Schließlich entschloss sich Carmen Schuster zu einem ungewöhnlichen und mutigen Schritt – sie kaufte selbst! Erst die Schule, dann das verwaiste Pfarrhaus, ließ beide renovieren und zu einem Gästehaus ausbauen. „Es war weiß Gott keine leichte Entscheidung“, gesteht die Bankerin kopfschüttelnd, „denn es wird dauern, bis die Projekte Gewinn abwerfen. Aber es war die richtige Entscheidung!“ Und sie setzt fort: „Wer, wenn nicht wir, die wir internationale Wirtschafts-Expertise mitbringen, sollte sich in Rumänien engagieren? Ich bin überzeugt, dass man beides vereinbaren kann – wirtschaftliches Handeln und kulturelle Werte bewahren! Außerdem möchte ich ja dem Ort und dem Land, in dem ich aufgewachsen bin, auch etwas zurückgeben!“ Auch eine emotionale Entscheidung? Mit Sicherheit. Doch schon rattern tausend Ideen durch das an Aufbau und Organisation gewohnte Gehirn.
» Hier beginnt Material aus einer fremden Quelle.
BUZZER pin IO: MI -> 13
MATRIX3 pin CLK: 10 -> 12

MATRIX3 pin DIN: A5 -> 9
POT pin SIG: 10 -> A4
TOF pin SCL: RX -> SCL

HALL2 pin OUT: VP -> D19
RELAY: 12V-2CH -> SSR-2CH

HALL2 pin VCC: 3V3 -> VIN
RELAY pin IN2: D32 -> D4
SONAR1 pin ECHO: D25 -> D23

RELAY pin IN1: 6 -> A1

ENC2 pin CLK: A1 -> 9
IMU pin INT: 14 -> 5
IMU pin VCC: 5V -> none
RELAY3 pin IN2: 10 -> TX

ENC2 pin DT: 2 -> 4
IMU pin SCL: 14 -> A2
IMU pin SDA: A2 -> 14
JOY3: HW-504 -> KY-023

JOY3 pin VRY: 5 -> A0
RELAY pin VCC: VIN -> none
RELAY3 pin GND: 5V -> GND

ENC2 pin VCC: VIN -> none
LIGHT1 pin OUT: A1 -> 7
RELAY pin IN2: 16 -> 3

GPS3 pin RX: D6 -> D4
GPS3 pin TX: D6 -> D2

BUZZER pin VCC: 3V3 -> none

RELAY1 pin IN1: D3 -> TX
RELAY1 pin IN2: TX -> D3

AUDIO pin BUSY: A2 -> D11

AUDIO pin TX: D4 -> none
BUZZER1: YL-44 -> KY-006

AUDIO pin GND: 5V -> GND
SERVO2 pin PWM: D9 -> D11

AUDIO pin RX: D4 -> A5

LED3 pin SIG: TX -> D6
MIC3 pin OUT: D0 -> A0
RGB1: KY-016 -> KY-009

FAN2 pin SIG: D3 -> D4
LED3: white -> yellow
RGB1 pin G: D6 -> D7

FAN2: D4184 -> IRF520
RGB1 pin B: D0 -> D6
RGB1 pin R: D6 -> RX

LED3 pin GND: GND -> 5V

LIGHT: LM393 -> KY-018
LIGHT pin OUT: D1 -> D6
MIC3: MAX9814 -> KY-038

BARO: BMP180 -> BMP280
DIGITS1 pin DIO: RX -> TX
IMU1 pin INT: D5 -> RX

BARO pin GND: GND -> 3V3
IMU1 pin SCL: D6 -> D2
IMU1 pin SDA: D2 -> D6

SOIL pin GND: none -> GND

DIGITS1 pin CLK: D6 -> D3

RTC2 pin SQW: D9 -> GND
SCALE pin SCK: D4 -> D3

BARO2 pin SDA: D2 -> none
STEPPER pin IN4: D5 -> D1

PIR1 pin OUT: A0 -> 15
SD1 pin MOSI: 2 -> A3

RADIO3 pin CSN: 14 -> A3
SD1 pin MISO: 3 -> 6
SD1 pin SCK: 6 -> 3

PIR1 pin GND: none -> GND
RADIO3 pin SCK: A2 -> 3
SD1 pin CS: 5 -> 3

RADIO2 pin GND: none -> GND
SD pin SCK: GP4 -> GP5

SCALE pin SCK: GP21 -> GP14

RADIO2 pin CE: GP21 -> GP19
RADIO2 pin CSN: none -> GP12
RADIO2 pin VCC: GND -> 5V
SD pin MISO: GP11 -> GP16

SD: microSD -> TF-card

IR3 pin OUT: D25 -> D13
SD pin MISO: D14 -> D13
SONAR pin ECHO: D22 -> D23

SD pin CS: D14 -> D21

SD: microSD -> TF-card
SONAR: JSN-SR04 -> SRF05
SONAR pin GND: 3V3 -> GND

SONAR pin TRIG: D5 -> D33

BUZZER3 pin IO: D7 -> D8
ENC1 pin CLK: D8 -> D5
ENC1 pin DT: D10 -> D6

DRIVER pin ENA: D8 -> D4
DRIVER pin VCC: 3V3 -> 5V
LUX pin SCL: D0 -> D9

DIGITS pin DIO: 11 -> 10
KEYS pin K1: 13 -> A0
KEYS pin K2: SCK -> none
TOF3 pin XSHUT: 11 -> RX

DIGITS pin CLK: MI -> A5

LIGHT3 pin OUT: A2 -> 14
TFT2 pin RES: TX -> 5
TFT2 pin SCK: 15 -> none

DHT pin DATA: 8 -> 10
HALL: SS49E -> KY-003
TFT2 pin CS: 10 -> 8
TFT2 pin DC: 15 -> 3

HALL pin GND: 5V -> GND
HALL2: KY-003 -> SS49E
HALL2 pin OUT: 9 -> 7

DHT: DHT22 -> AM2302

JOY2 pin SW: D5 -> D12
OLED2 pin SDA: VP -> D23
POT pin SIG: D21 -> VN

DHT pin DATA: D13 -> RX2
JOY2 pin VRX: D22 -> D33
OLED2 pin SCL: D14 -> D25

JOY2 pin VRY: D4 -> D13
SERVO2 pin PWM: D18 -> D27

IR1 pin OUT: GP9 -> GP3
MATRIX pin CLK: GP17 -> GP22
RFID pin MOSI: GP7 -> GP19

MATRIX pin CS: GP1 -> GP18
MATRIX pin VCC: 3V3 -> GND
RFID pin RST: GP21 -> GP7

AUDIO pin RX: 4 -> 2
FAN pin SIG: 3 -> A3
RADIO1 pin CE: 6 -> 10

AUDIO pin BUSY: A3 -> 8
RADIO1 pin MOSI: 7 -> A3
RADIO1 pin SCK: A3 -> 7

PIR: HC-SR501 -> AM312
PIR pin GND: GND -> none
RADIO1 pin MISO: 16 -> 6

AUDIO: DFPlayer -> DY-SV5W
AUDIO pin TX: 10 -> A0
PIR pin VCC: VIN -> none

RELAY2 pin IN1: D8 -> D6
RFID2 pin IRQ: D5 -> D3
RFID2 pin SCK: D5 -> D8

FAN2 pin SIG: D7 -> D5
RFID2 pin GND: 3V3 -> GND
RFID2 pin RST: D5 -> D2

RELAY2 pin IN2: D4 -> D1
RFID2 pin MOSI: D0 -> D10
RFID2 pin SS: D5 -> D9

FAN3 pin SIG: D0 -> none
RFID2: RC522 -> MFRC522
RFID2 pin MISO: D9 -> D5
Tourismus in Kleinschenk kann natürlich nicht für sich alleine bestehen. Die ganze Region, ganz Siebenbürgen braucht ein nachhaltiges Konzept – dann hat Siebenbürgen eine Chance, mit anderen Reisezielen zu konkurrieren. „Doch derzeit gibt es nur isolierte Dörfer, von denen einige dank engagierter Leute etwas zu bieten haben, andere warten auf bessere Zeiten… die nicht von alleine kommen!“, stellt Carmen Schuster fest. „Es gibt noch keine umfassende ökonomische Tourismus-Vision“, ergänzt sie. Doch genau dies sind ihre Stärken. Sie unterstützt in ihrer Freizeit die Evangelische Kirche bei der Erstellung eines Konzeptes zur touristischen Erschließung der Siebenbürgischen Kirchenburgen.„Mit festen Öffnungszeiten der Kirchenburgen und Führungen fängt es an, denn kein Mensch kommt und sucht sich den Schlüssel beim Küster,“ kritisiert die resolute Managerin.

Seit Oktober 2012 wird außerdem mit Nachdruck an der Kleinschenker Kirchenburg gearbeitet. Ein EU-finanziertes Projekt. Carmen Schuster hat einen Verein gegründet, „Contrafort“, oder „die stütztende Strebe“. Die Restaurierung der Orgel steht an, finanziert über Patenschaften für Orgelpfeifen – eine Idee des Vereins.

Die Stimmen der Kritiker sind mittlerweile leiser geworden – auch aus den Reihen der eigenen Familie. Dort wurde die Rückkehrerin zuerst skeptisch betrachtet. „Doch ich habe sie einfach eingebunden in meine Projekte und alle hatten viel zu tun. Sie hatten somit keine Zeit, zu philosophieren!“, lacht Carmen Schuster. „Wissen Sie, wenn die ersten Ergebnisse da sind, dann lassen sich die Menschen besser überzeugen!“

Worin besteht für die moderne Frau, die mitten im Berufsleben steht, der Reiz an der alten Heimat? „Es ist nur zum kleineren Teil Sehnsucht nach dem sächsischen Siebenbürgen. Es ist vor allem die Überzeugung, dass hier etwas entstehen kann! “, verrät sie ein wenig nachdenklich. „Hier leben Sachsen, Rumänen, Ungarn und Zigeuner zusammen. Es gibt Protestanten, Katholiken, Orthodoxe, 7-Tage-Adventisten. Für mich war dieser Flecken Erde schon immer ein funktionierendes Europa. Als Bankerin sollte man dazu beitragen, dass es diesem Teil Europas auch wirtschaftlich besser geht... Ein moderner Gedanke, nicht?“ fügt sie an, und ihr perlendes Lachen erhellt den Raum.